Of course, not all crosses are bad. you’ve seen De Bruyne or Alexander-Arnold kick a soccer ball. It’s more that the game is moving away from misplaced, poor crosses from too wide a defense against set-up defences, focusing instead on cut-backs and low crosses from close to the byline, or early balls in behind a higher back line. As the game has become increasingly globalized and the styles of domestic leagues have fed into and influenced each other, most modern wingers now play on the ‘wrong’ side, meaning they have to cut inside and move away from traditional intersection areas.

In concert with this, teams are also relying less and less on the proper and/or traditional No. 9, a kind of stationary but dominant big man who camps inside the penalty area. So there are fewer players who can actually cross the ball and there are fewer players whose main skill is to find crosses on the wing.

But maybe that made the crossing better. It’s still early in the season, but 22.5% of open crosses this season have been completed — two full percentage points more than the previous high, set in 2008-09. If everyone relies less often on crosses in the final third, then perhaps the only players who are still allowed to cross the ball without their coach sitting them down are the ones who are better at it.

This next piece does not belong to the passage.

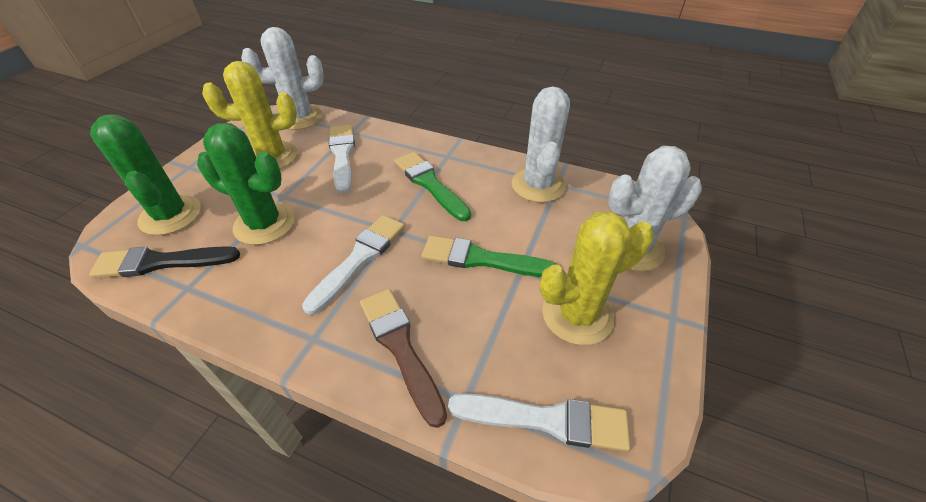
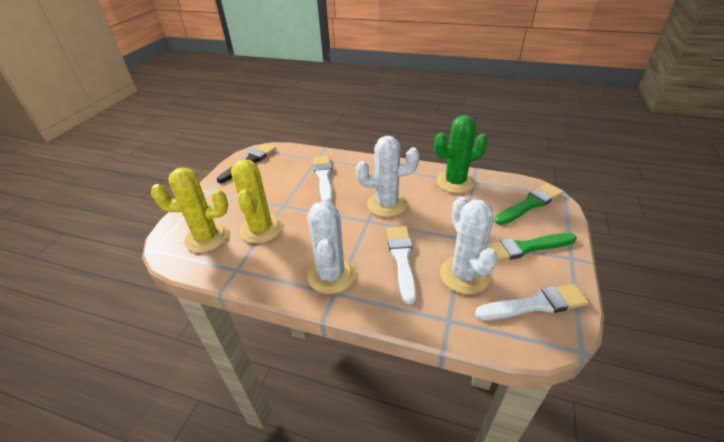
brown brush: 1 -> 0
green cactus: 2 -> 1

Perhaps, with no obvious target to aim for, they only cross the ball when they see a clear passing lane and an open teammate. And maybe, one day, if the trend continues in the same direction towards fewer crosses, more complex attacking play and faster, smaller defenders to stop it, we’ll finally see someone pushing for a return to the 2009 ball for you all to exploit players who no longer know how to defend crosses.

“Football is a lot different than baseball [and other sports]given that you constantly have these regular innovations and revolutions driven by the coaching staff,” Rudd said. “So a lot of those truths change really, really quickly.”